La Cassazione torna a definire il novero dei professionisti che rispondono in forma aggravata di concorso nei reati tributari

Si segnala ai lettori del blog la sentenza recente numero 23095/2022 resa dalla sezione terza penale della Corte di cassazione chiamata a pronunciarsi in sede cautelare reale sul tema giuridico della individuazione dei professionisti  ai quali può essere contestata l’aggravante contemplata dall’art. 13 bis, comma 3, d.lgs. 74/2000, che prevede un aumento di pena della metà.

 

L’incolpazione provvisoria e la fase cautelare di merito.

Il Gip presso il Tribunale di Milano emetteva decreto di sequestro preventivo anche nei confronti di un commercialista di un gruppo di società che, secondo l’ipotesi accusatoria, per gli anni indicati nella incolpazione provvisoria per frode fiscale, nella sua qualità professionale, aveva preso parte al meccanismo fraudolento posto in essere dai rappresentanti legali delle società coinvolte, con l’aggravante di cui al d.lgs.  n. 74 del 2000, articolo 13 bis.

Il Tribunale cautelare della medesima città rigettava la richiesta di riesame confermando il provvedimento cautelare genetico.

Il ricorso per cassazione ed il principio di diritto.

La difesa del giudicabile interponeva ricorso per cassazione contro l’ordinanza del giudice cautelare territoriale, articolando plurimi  motivi di impugnazione.

Per quanto di interesse per il presente commento si segnala che con il ricorso ex art. 325 c.p.p. veniva contestata la sussistenza dell’aggravante speciale in capo al commercialista indagato.

La Suprema corte ha dichiarato inammissibile il ricorso.

Di seguito si riportano i passaggi tratti dalla parte motiva della sentenza

“Manifestamente infondate sono anche le censure che contestano la sussistenza dell’aggravante dicui al Decreto Legislativo n. 74 del 2000, articolo 13-bis, comma 3.

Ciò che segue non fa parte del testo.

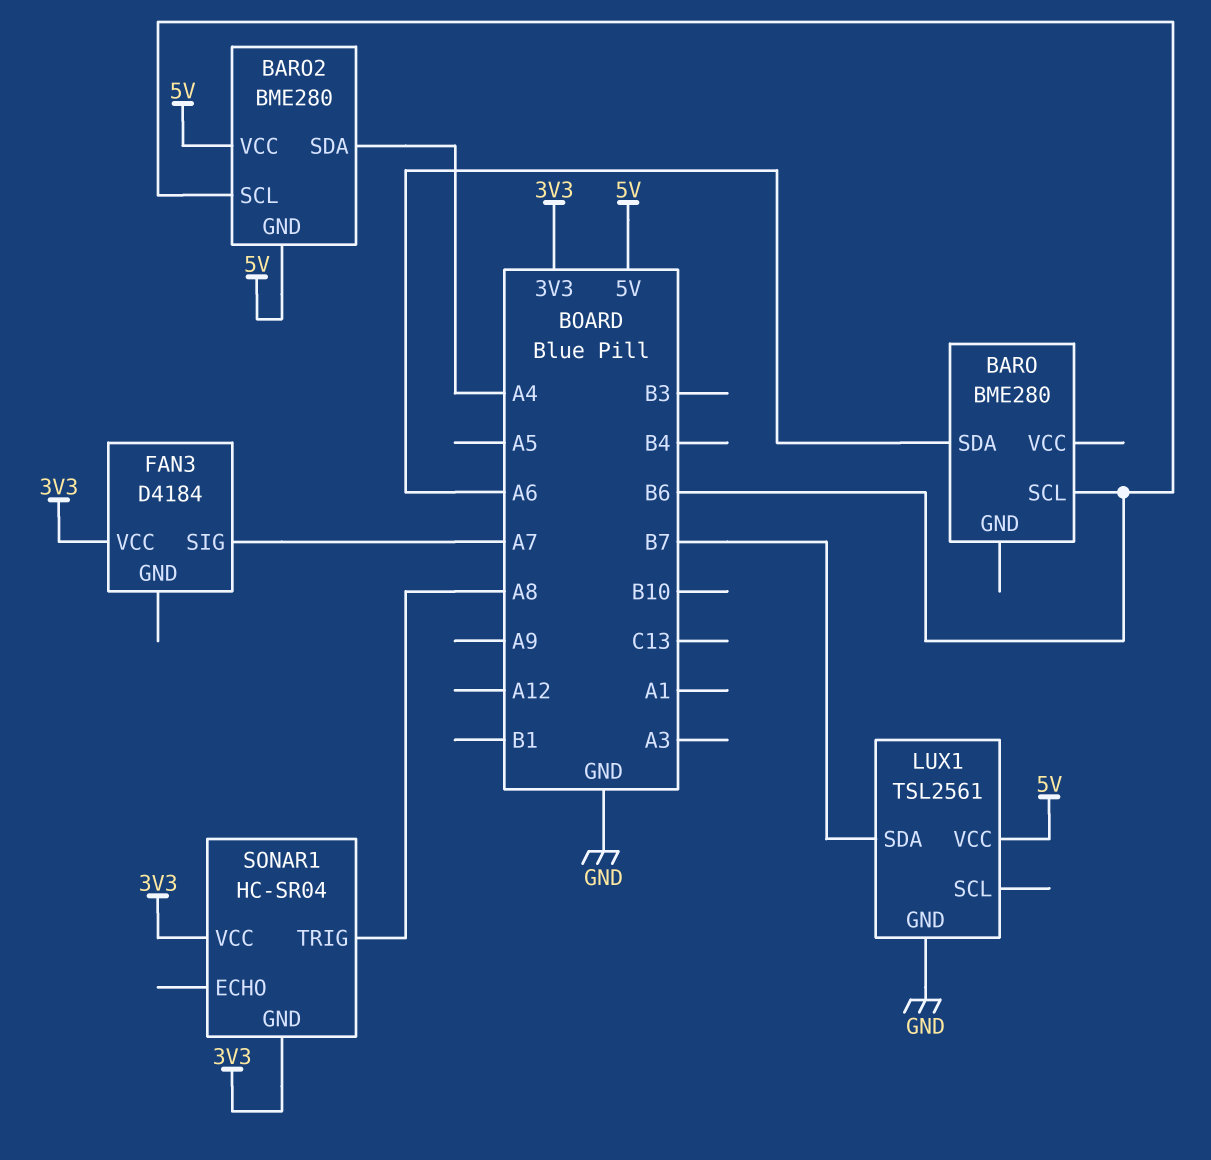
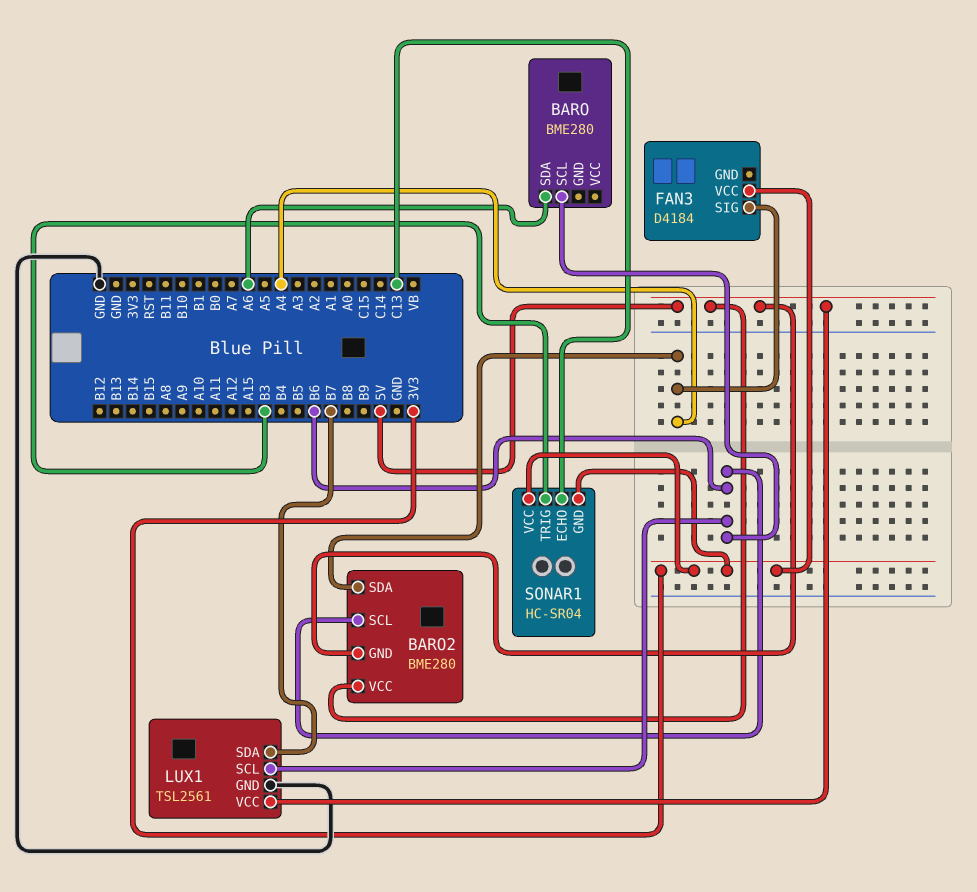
FAN3 pin SIG: A7 -> A4
LUX1 pin SCL: none -> B6
SONAR1 pin ECHO: none -> C13
SONAR1 pin TRIG: A8 -> B3

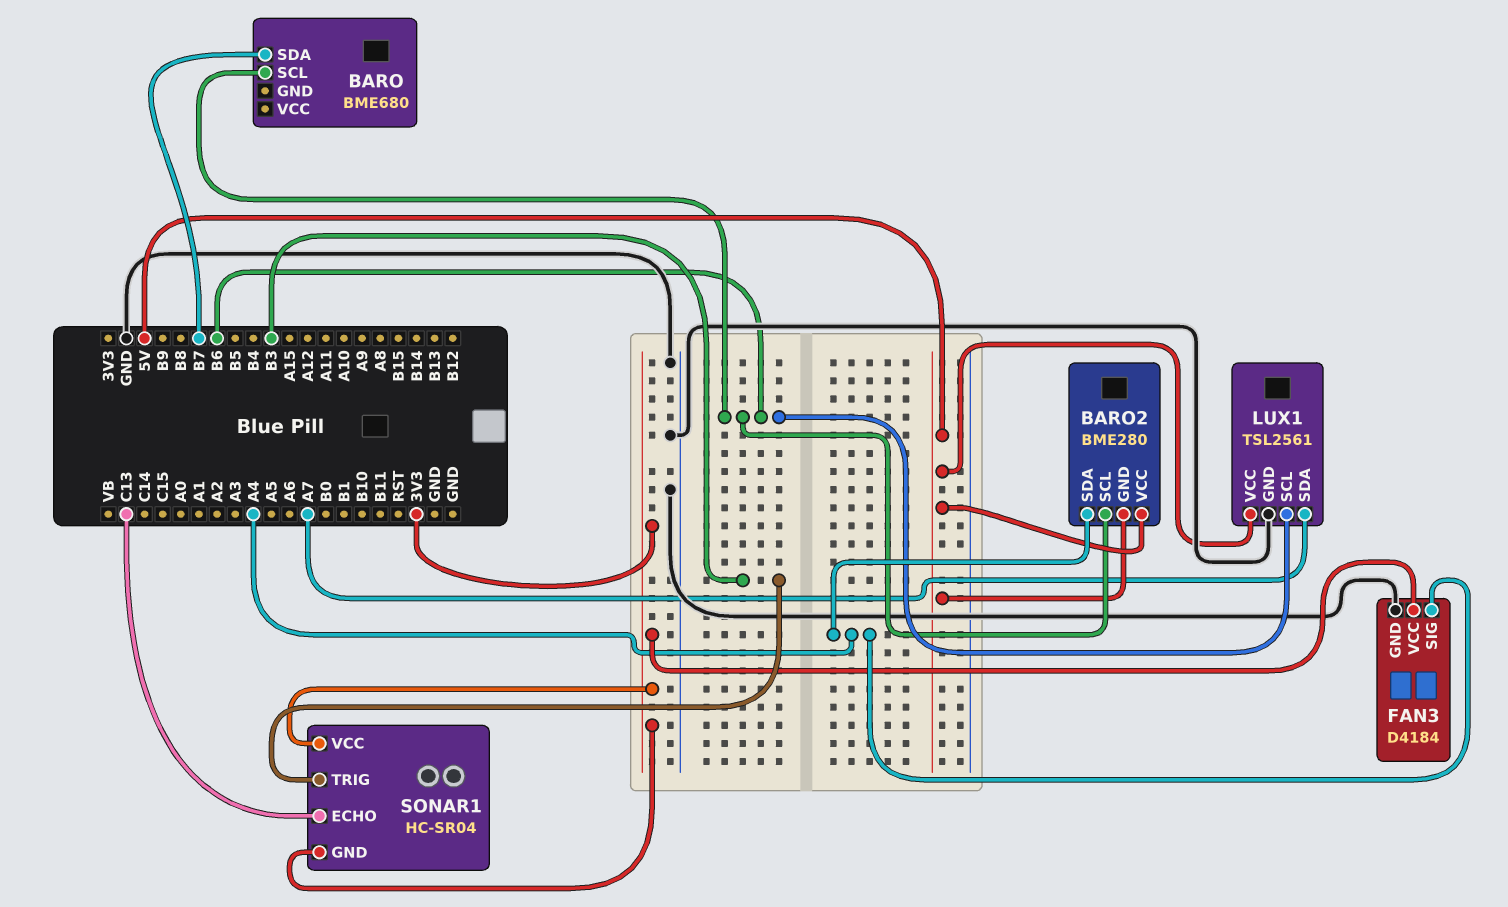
BARO: BME280 -> BME680
BARO pin SDA: A6 -> B7
FAN3 pin GND: none -> GND
LUX1 pin SDA: B7 -> A7

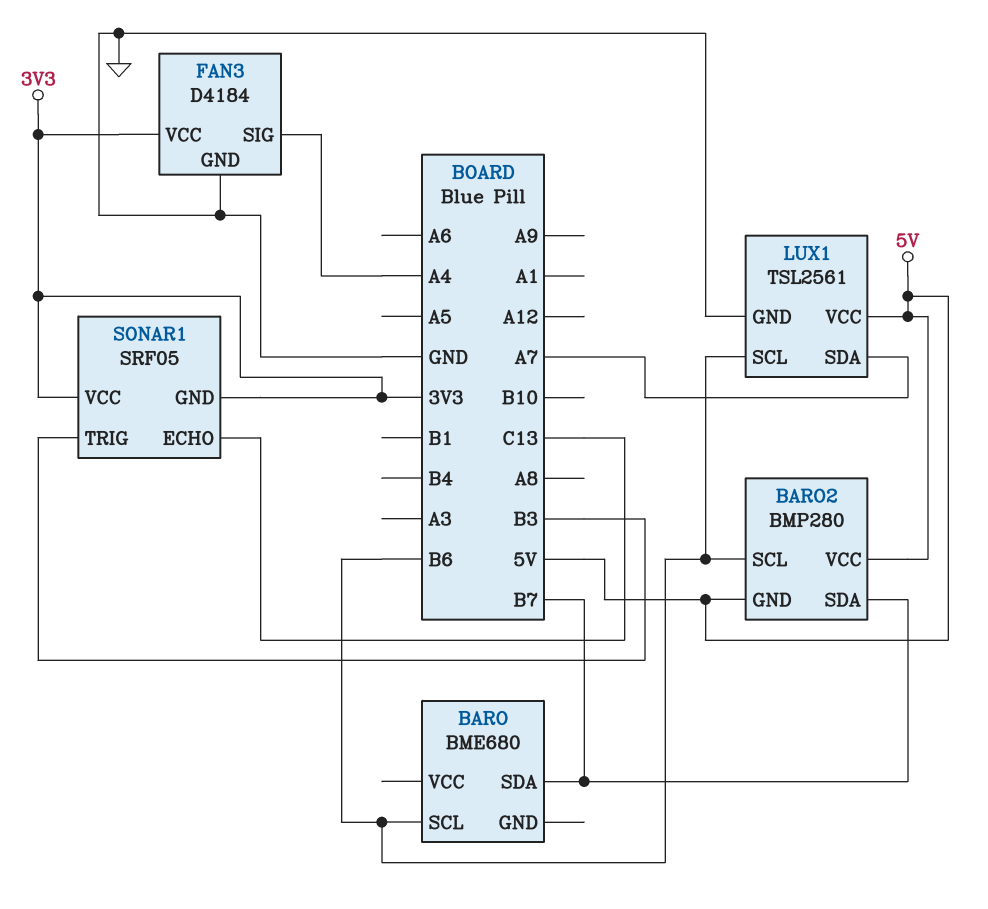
BARO2: BME280 -> BMP280
BARO2 pin SDA: A4 -> B7
SONAR1: HC-SR04 -> SRF05

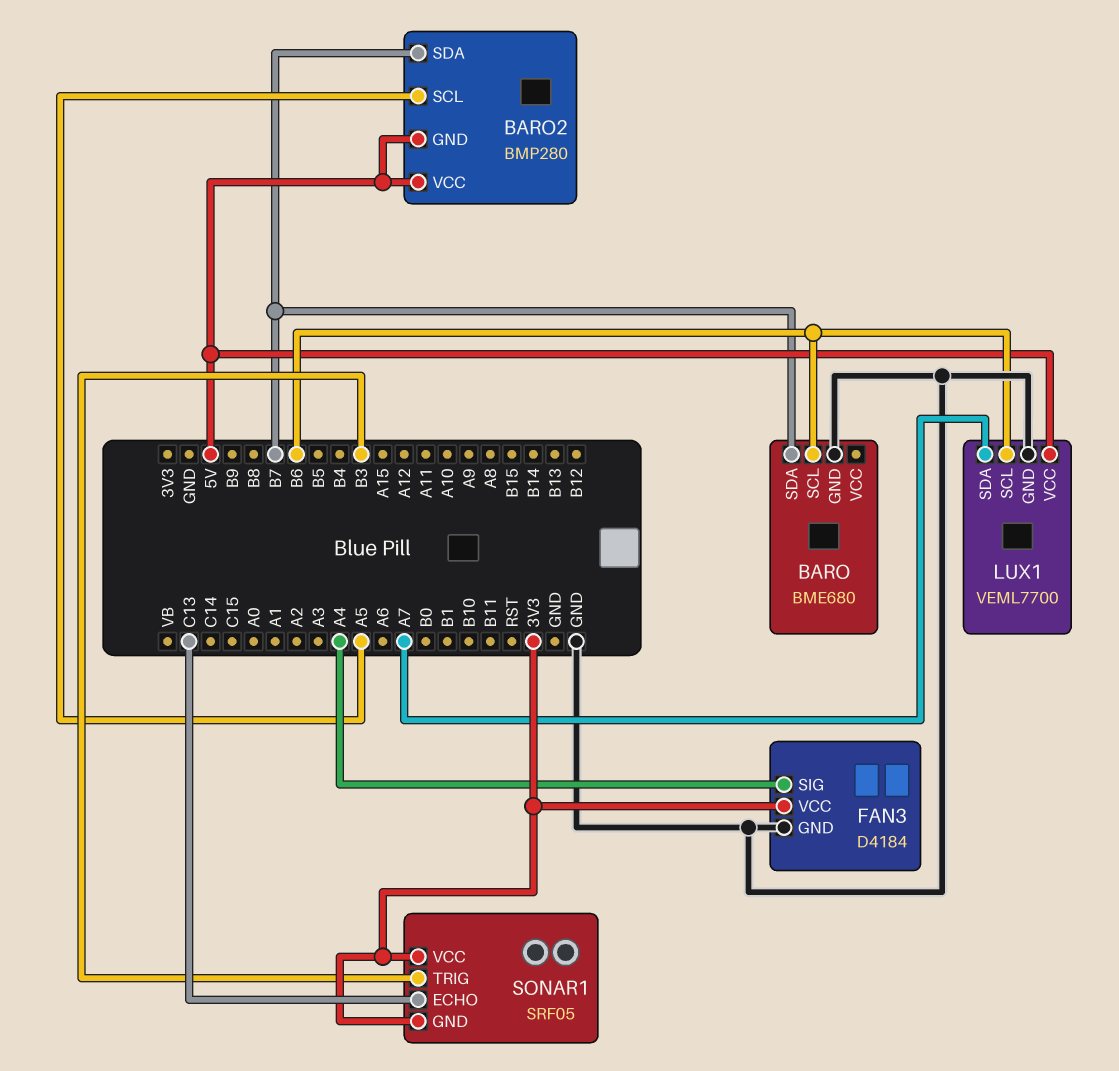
BARO pin GND: none -> GND
BARO2 pin SCL: B6 -> A5
LUX1: TSL2561 -> VEML7700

Va premesso che la disposizione prevede: “Le pene stabilite per i delitti di cui al titolo II sono aumentate della metà se il reato è commesso dal concorrente nell’esercizio dell’attività  di consulenza fiscale svolta da un professionista o da un intermediario finanziario o bancario attraverso l’elaborazione o la commercializzazione di modelli di evasione fiscale”.

Il dato normativo, per la configurabilità dell’aggravante, non si limita a richiedere che il fatto di reato sia commesso “nell’esercizio dell’attività di consulenza fiscale”, ma esige anche che questa sia “svolta da un professionista o da un intermediario finanziario o bancario”.

Ciò comporta che la nozione di “professionista” è impiegata in termini generali senza evocare una particolare professione, e quindi può essere riferita a qualunque attività professionale che legittimamente si occupi di consulenza fiscale.

In questo senso, in effetti, si è espressa la giurisprudenza penale di legittimità, affermando che è

doveroso “attribuire alla nozione più generale di professionista, in assenza di richiami specifici, un significato sostanziale, ricomprendendovi cioè chiunque svolga attività di consulenza fiscale nell’esercizio della sua professione (dunque commercialisti, avvocati, consulenti e così via)” (Sez. 3, n. 36212 del 03/04/2019, Martini, massimata per altro, in motivazione).”